Self-Supervised Spectral Imaging: From Remote Sensing to Materials Science
数学专题报告
报告题目(Title):Self-Supervised Spectral Imaging: From Remote Sensing to Materials Science
报告人(Speaker):王超(南方科技大学)
地点(Place):腾讯会议:200-607-813 会议密码:251112
时间(Time):2025年11月12日(周三)16:00-17:00
邀请人(Inviter):王发强
报告摘要
Spectral imaging, including hyperspectral imaging, presents significant challenges in machine learning and computer vision due to high data dimensionality and a scarcity of labeled ground truth.

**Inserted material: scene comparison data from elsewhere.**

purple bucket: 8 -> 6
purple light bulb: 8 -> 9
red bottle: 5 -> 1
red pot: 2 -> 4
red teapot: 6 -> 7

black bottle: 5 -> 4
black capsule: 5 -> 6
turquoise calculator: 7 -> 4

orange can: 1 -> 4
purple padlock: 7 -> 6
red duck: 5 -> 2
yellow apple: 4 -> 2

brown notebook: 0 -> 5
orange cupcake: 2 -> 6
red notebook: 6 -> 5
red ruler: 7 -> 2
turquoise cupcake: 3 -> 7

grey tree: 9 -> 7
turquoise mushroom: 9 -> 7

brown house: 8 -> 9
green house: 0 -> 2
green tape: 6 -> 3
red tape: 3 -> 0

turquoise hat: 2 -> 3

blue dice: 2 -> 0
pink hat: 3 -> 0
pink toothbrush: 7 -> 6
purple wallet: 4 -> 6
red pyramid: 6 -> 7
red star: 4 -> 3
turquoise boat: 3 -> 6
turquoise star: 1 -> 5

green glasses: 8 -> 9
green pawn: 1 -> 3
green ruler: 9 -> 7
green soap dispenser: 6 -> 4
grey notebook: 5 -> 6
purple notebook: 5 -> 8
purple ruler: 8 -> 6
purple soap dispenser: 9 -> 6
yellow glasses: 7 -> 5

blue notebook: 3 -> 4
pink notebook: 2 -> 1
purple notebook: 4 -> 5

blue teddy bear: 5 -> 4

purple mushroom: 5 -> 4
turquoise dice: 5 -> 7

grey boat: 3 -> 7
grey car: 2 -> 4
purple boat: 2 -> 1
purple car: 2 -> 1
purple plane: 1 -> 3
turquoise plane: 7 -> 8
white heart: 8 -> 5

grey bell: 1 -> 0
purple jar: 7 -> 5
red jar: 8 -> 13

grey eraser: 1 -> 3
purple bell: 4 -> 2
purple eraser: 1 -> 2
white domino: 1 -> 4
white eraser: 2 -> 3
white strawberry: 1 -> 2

This talk addresses these challenges by introducing a unified, self-supervised learning framework applicable across diverse domains, from remote sensing to materials science. The proposed methodology synergistically combines low-rank matrix factorization, continuous neural representations, and variational inference techniques derived from a model-based perspective. This integrated approach effectively learns robust representations without relying on extensive annotated datasets, demonstrating its versatility and power in practical applications.
主讲人简介
王超,南方科技大学统计与数据科学系副研究员,博导,其研究方向主要为图像处理、科学计算与交叉学科的数据科学。在本领域期刊SIAM系列、IEEE汇刊等杂志及学术会议发表学术论文三十余篇。在2022年CVPR研讨会获得最佳论文,在2021年获深圳市鹏城孔雀计划特聘岗位,在2017年获得中国工业与应用数学学会年会最佳论文。主持国自然青年基金、广东省面上基金以及深圳市稳定支持面上项目,以课题负责人或核心成员参与国家重点研发项目、香港研资局科研基金项目以及深圳重点项目。